Я не помню, была Наташа на защите или нет, но через пару часов она прибежала ко мне в общагу с поздравлениями. Мы на радостях заключили друг друга в объятия, и они вскоре впервые плавно перешли в горизонтальную плоскость, чтобы уже никогда оттуда не выходить…
Ещё через пару недель нас, будущих офицеров, собрали на военной кафедре и под роспись раздали предписания на следование к месту службы. Мне попался Среднеазиатский военный округ со штабом в столице Казахской ССР Алма-Ате. Когда Наташкины подруги и сослуживицы узнали, что она собралась замуж за призванного в армию студента-выпускника и согласилась ехать с ним в неизвестность, они все хором обозвали её дурой и бестолковой авантюристкой. «Ты же москвичка Бог знает в каком поколении, всю жизнь в благоустроенной квартире прожила, а его посылают неведомо куда в Среднюю Азию. Будете там жить в бараке, таскать воду и уголь вёдрами, резать баранов на мясо и вшей кормить!» Обозвали её женой декабриста, но никакого одобрения, а тем более восхищения, как дамы в 19-м веке таким самоотверженным подругам, не демонстрировали. Кстати, жёны сосланных на каторгу бунтовщиков-декабристов тогда по крайней мере знали, куда конкретно они едут, и имели неплохие карманные деньги на первичное благоустройство, взятые с оброков от крепостных крестьян. Спасибо Наташе, что не поддалась, в результате всё сложилось не так уж и плохо…

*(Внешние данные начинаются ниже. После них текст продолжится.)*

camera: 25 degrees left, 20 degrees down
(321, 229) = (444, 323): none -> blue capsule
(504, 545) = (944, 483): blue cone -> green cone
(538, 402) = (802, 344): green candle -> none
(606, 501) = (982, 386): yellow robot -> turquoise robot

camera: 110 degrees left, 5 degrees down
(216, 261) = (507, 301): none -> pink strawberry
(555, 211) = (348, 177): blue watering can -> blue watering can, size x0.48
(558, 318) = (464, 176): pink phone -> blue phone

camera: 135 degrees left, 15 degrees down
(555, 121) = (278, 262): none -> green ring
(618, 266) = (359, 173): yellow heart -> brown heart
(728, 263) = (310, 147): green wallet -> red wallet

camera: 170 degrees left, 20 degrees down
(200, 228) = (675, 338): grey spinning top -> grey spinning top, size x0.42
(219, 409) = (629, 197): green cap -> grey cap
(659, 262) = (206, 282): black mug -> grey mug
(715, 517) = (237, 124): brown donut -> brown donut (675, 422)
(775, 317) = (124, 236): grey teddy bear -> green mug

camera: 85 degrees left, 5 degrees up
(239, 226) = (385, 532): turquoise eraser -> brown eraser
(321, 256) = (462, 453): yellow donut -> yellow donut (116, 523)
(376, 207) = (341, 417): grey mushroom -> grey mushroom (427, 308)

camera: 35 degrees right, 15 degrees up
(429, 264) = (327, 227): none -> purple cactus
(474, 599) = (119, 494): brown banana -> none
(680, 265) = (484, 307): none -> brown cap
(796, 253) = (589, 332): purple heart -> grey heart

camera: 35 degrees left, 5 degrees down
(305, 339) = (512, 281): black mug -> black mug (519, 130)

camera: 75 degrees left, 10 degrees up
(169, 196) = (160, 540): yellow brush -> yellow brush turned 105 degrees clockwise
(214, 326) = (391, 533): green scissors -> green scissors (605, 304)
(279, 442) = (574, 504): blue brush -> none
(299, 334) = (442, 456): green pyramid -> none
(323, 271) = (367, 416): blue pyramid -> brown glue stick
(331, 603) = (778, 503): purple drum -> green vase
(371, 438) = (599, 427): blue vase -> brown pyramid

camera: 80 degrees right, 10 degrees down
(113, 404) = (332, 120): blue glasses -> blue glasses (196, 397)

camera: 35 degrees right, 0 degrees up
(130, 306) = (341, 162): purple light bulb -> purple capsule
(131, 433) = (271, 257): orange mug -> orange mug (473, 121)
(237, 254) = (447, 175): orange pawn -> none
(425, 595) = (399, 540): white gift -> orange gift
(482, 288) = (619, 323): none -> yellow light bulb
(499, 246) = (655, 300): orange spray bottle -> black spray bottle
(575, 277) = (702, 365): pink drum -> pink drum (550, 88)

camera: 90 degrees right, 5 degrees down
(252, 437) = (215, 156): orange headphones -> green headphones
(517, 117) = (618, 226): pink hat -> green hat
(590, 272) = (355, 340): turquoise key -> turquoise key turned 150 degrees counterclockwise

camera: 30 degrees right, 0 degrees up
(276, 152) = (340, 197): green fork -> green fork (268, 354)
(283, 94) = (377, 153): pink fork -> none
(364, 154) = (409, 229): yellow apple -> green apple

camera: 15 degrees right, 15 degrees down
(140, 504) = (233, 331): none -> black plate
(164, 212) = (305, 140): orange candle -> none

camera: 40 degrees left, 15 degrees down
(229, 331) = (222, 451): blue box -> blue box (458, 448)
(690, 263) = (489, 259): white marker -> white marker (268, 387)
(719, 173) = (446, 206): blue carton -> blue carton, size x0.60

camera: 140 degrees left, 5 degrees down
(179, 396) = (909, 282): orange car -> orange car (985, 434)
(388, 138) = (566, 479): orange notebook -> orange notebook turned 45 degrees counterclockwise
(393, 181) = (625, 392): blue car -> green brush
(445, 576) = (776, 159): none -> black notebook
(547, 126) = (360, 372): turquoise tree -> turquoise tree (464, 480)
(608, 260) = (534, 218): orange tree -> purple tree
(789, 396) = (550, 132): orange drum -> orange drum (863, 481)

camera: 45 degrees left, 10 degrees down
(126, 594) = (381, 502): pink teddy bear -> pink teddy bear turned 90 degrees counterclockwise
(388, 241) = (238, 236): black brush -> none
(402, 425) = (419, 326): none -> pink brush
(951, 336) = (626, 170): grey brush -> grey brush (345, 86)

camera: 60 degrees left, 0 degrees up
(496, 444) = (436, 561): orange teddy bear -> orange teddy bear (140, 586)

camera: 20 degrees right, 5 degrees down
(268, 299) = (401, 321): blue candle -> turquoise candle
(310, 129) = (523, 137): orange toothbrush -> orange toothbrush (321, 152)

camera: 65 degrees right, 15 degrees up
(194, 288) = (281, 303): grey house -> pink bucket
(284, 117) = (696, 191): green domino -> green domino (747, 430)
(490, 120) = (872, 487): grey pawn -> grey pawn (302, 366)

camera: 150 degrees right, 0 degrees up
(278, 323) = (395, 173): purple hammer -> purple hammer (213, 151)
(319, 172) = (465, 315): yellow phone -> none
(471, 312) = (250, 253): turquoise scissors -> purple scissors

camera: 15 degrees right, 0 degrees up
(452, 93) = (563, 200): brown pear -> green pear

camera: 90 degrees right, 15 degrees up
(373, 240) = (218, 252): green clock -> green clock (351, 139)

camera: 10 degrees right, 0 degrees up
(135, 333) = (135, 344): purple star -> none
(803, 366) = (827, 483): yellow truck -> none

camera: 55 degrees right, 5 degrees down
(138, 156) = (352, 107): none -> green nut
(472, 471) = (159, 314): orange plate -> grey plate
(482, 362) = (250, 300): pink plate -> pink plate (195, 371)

3. Временное сооружение на постоянной основе
Подвешенное по прибытии моё состояние было приятно, но долго длиться не могло. Прошло три дня, и я получил ордер на получение вещевого имущества. Дотащить его до места самому было нереально, поэтому к дому Стебля как-то утром подъехал грузовик, готовый отвезти меня к вещевому складу. Что сказать? Это был царский подарок. На тысячу с хвостиком советских рублей! По официальному курсу полторы тысячи долларов. Четыре мои месячные зарплаты офицера. Это больше миллиона по теперешней покупательной способности рубля. Форма и шинель повседневная и парадная, причём форма под туфли и под сапоги повседневная и парадная, ватный бушлат и такие же штаны, сапоги яловые и хромовые плюс туфли, фуражка, меховая шапка, рубашки с длинными и короткими рукавами, в том числе и под парадную форму, тёплое бельё и всякая мелочь типа галстуков и портупеи. Кстати, парадную форму за два года я так и не подшил, не было повода. Яловые сапоги не надел ни разу. Потом, уже после дембеля, подарил их своему деду, и он носил их двенадцать лет до самой своей кончины в 1999 году.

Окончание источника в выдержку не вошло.